Kittisak has initiated the establishment of a Centre for German Legal Studies and an expert lectureship of the German Academic Exchange Service at the Faculty of Law, Thammasat University. In 2009 he was awarded the Order of Merit of the Federal Republic of Germany (Bundesverdienstkreuz) for his efforts to further exchange and co-operation between the legal systems of Thailand and Germany. Alongside his Thammasat Law Faculty colleague Worachet Pakeerut, he serves in the supervisory board of the German-Southeast Asian Center of Excellence for Public Policy and Good Governance (CPG).

He has published works about LGBT, the reformation of Thai law under European influence (2003), personality rights (2003), and background and fundamental legal methodology of civil law and common law (2004), as well as a textbook on general principles of natural persons and legal persons (2007).

== Political views and activism ==
Kittisak supports section 112 of the Thai Criminal Code (known as lèse majesté law) and the categorisation of the section as an offence against national security.
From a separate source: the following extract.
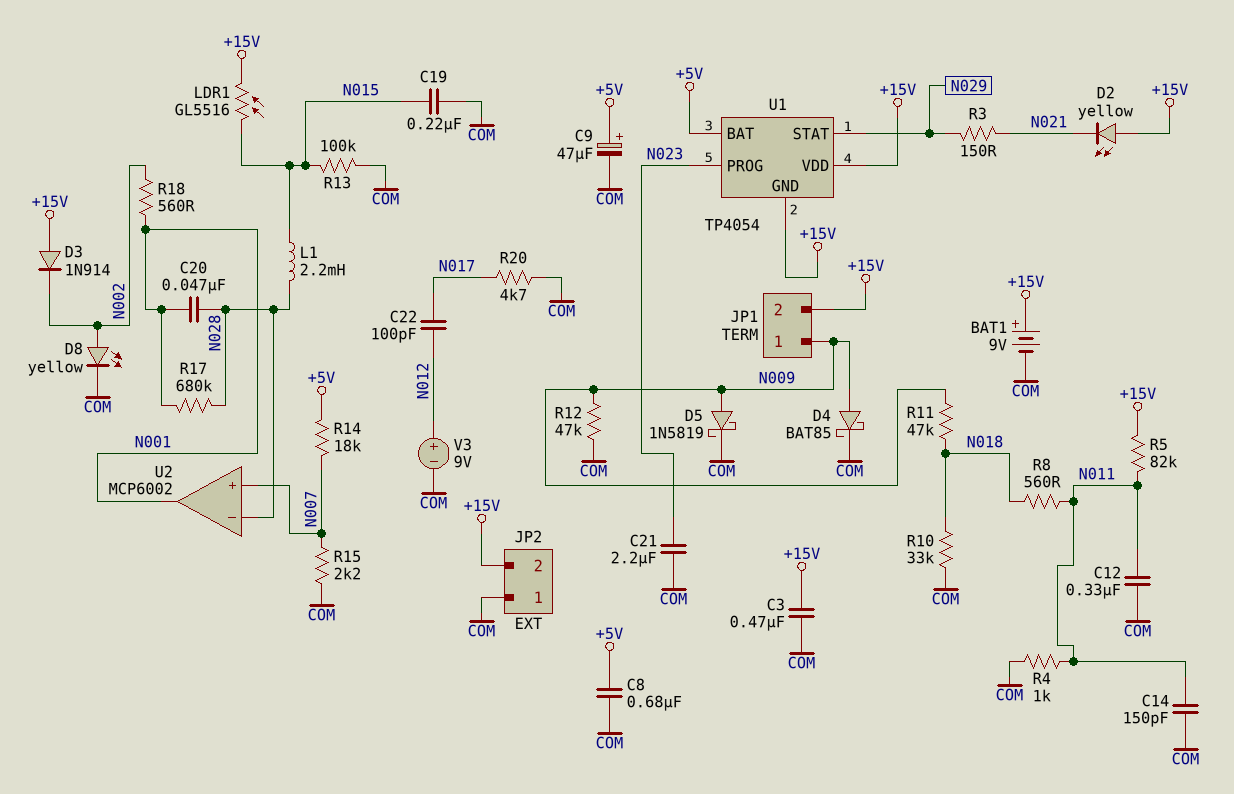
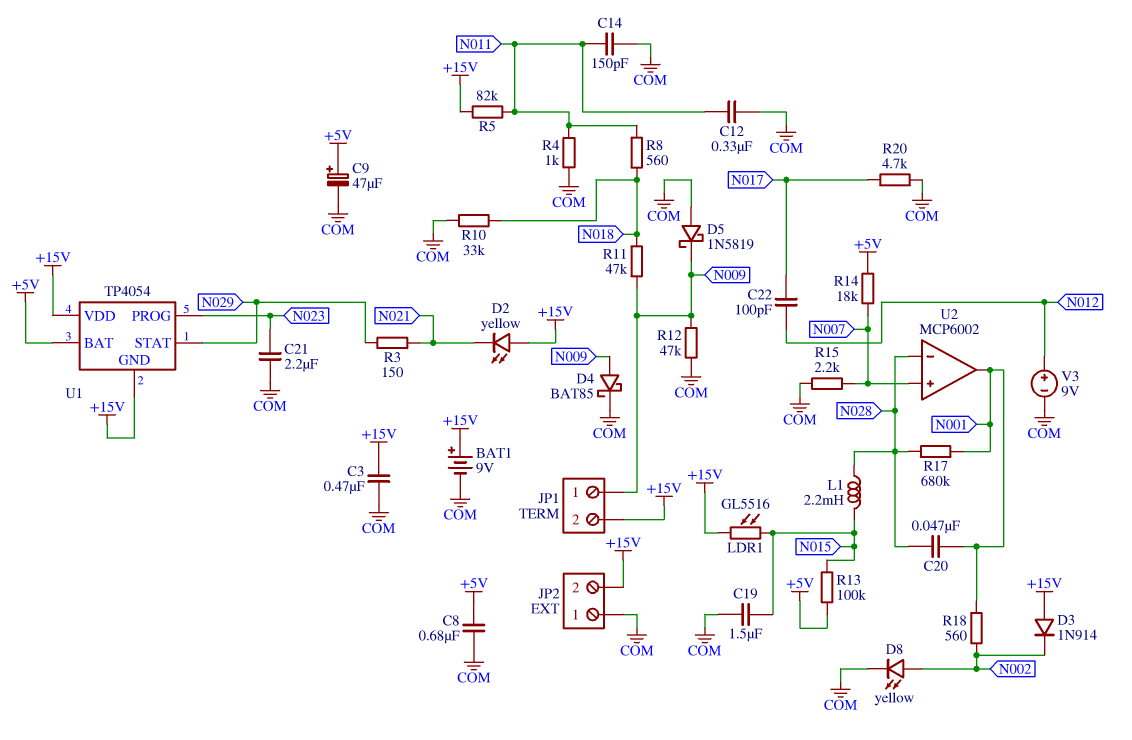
C19: 220nF (COM, N015) -> 1.5uF (COM, N015)
D5: schottky 1N5819 (A N009, K COM) -> schottky 1N5819 (A COM, K N009)
R13: 100k (COM, N015) -> 100k (+5V, N015)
However, he agreed that the current fifteen year imprisonment is immoderate and the current enforcement of section 112 is problematical.

During the 2013–14 Thai political crisis, Kittisak became known as a supporter of the oppositional "People's Democratic Reform Committee" (PDRC). Kittisak delivered several speeches against the Pheu Thai Party on the PDRC stage. He also supports many ideas and operations of the PDRC, including the creation of an unelected people's council to oversee political reform and the seizure of public offices, which he described as a peaceful revolution.

His assets and bank accounts have been frozen by the Department of Special Investigation since 20 December 2013 on grounds of financing the PDRC. On 14 May 2014, the Criminal Court issued an arrest warrant for him on the charge of insurrection. He also faces seven other serious charges. He surrendered himself to the court on 19 May 2014 and successfully requested a provisional release, using his assistant professor position as security for bail. A public prosecutor is scheduled to institute a case against him on 27 June 2014.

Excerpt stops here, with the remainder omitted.